Moody’s a relevé la perspective de la note souveraine sud-africaine de stable à positive, tout en maintenant la note du pays à Ba2. Autrement dit, l’agence reconnaît une amélioration de la trajectoire budgétaire, mais juge que l’Afrique du Sud n’est pas encore sortie de la zone de vulnérabilité.
Cette décision traduit d’abord un signal de confiance. Moody’s met en avant la progression de l’excédent primaire, l’amélioration graduelle du coût du service de la dette et la perspective d’une stabilisation de la dette publique avant un reflux progressif. Pour Pretoria, c’est une validation des efforts engagés pour contenir les dépenses, améliorer les recettes fiscales et réduire le recours à l’endettement.
Mais la décision reste prudente. L’économie sud-africaine demeure freinée par une croissance faible, des infrastructures vieillissantes, des entreprises publiques encore fragiles, un chômage massif et des inégalités profondes. Moody’s rappelle ainsi que l’amélioration budgétaire ne suffira pas si elle ne s’accompagne pas d’une reprise plus solide de l’investissement et de la croissance.
Le relèvement de perspective intervient aussi après une décision favorable de S&P Global, qui avait relevé en novembre 2025 la note souveraine de l’Afrique du Sud de BB- à BB, une première amélioration en près de vingt ans.

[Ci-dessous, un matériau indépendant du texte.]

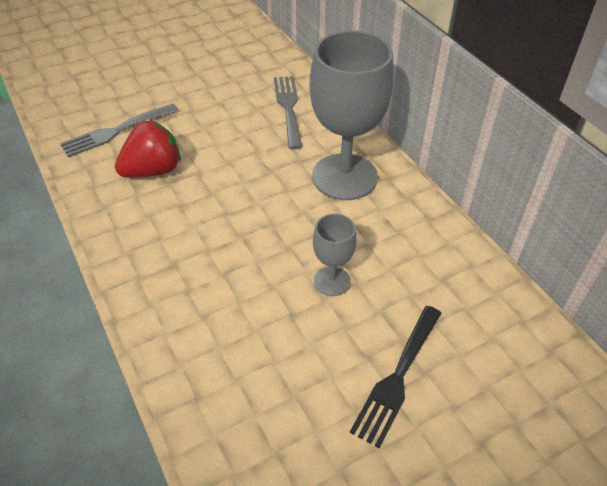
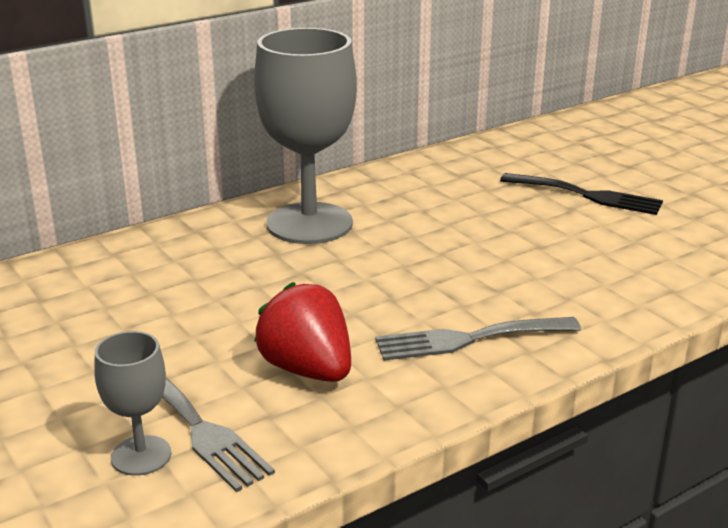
camera: 95 degrees left, 20 degrees down
(288, 108) = (152, 267): grey fork -> grey fork (468, 339)
(332, 281) = (484, 226): grey goblet -> grey goblet (141, 455)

Pour les marchés, le message est clair : l’Afrique du Sud redevient progressivement plus crédible, mais reste sous surveillance. Le pays doit désormais transformer la discipline budgétaire en croissance réelle. C’est là que se jouera la prochaine étape : non plus seulement rassurer les agences de notation, mais convaincre les investisseurs que la stabilisation financière peut déboucher sur une relance durable.